## Expert python topics you should know

What are the main topics that distinguish an advanced developer from a just effective enough python programmer? You are good at python when what you code is elegantly simple and idiomatic.

Each language and community has its own way of resolving certain kind of problem. That specific way of doing things, is what we call idiomatic. We want our code to be idiomatic because not only we will be writing code that is easier to understand but also we are resolving problems using well known and tested techniques. Being idiomatic is to create simple code that relies on existing solution for normal problems. We don’t reinvent the wheel.

In this post I will describe the main topics that can make your code more idiomatic, and some advanced functionalities you need to be familiar as an advanced python developer.

## Multiple python versions

There will be situations where you need multiple versions of python. You may be just fine using the default python 2 or 3 of your system. But there are situation when some client/project requires a very specific version. You may also need to work in different projects which any of them may use different specific versions. In this scenario you need a way to manage your python versions. And this is not the same than managing dependency versions. I’m talking about the python language version itself.

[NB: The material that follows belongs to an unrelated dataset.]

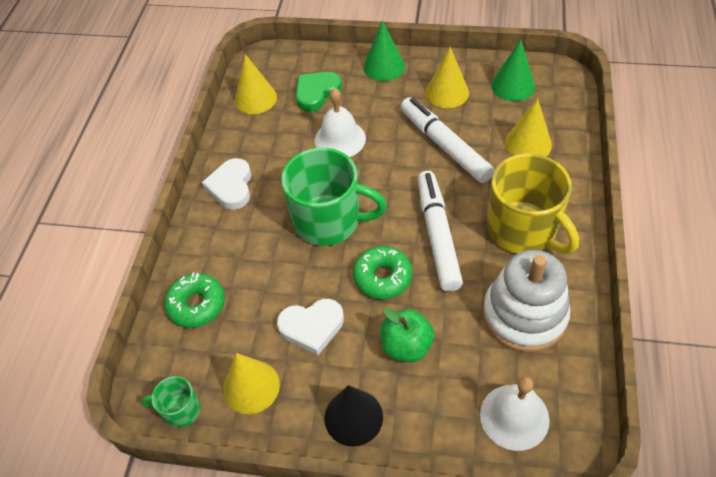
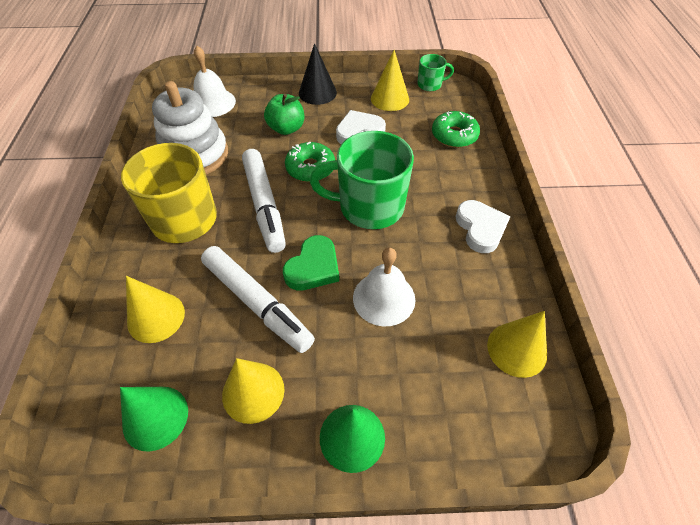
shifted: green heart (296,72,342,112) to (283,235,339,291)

The solution to this problem is very simple, just use pyenv. With it, you will be able to have any version you want at your disposal, very easy.

$pyenv versions # lists all installed versions$ pyenv install 3.7.4 # installs specific verion
$pyenv global 3.7.4 # activates the specific version$ pyenv local 3.7.4 # version for a directory


The pyenv also installs development headers that you will need when making c/c++ extensions. But you shouldn’t worry about the exact path. CMake‘s find_package is going to help you with that.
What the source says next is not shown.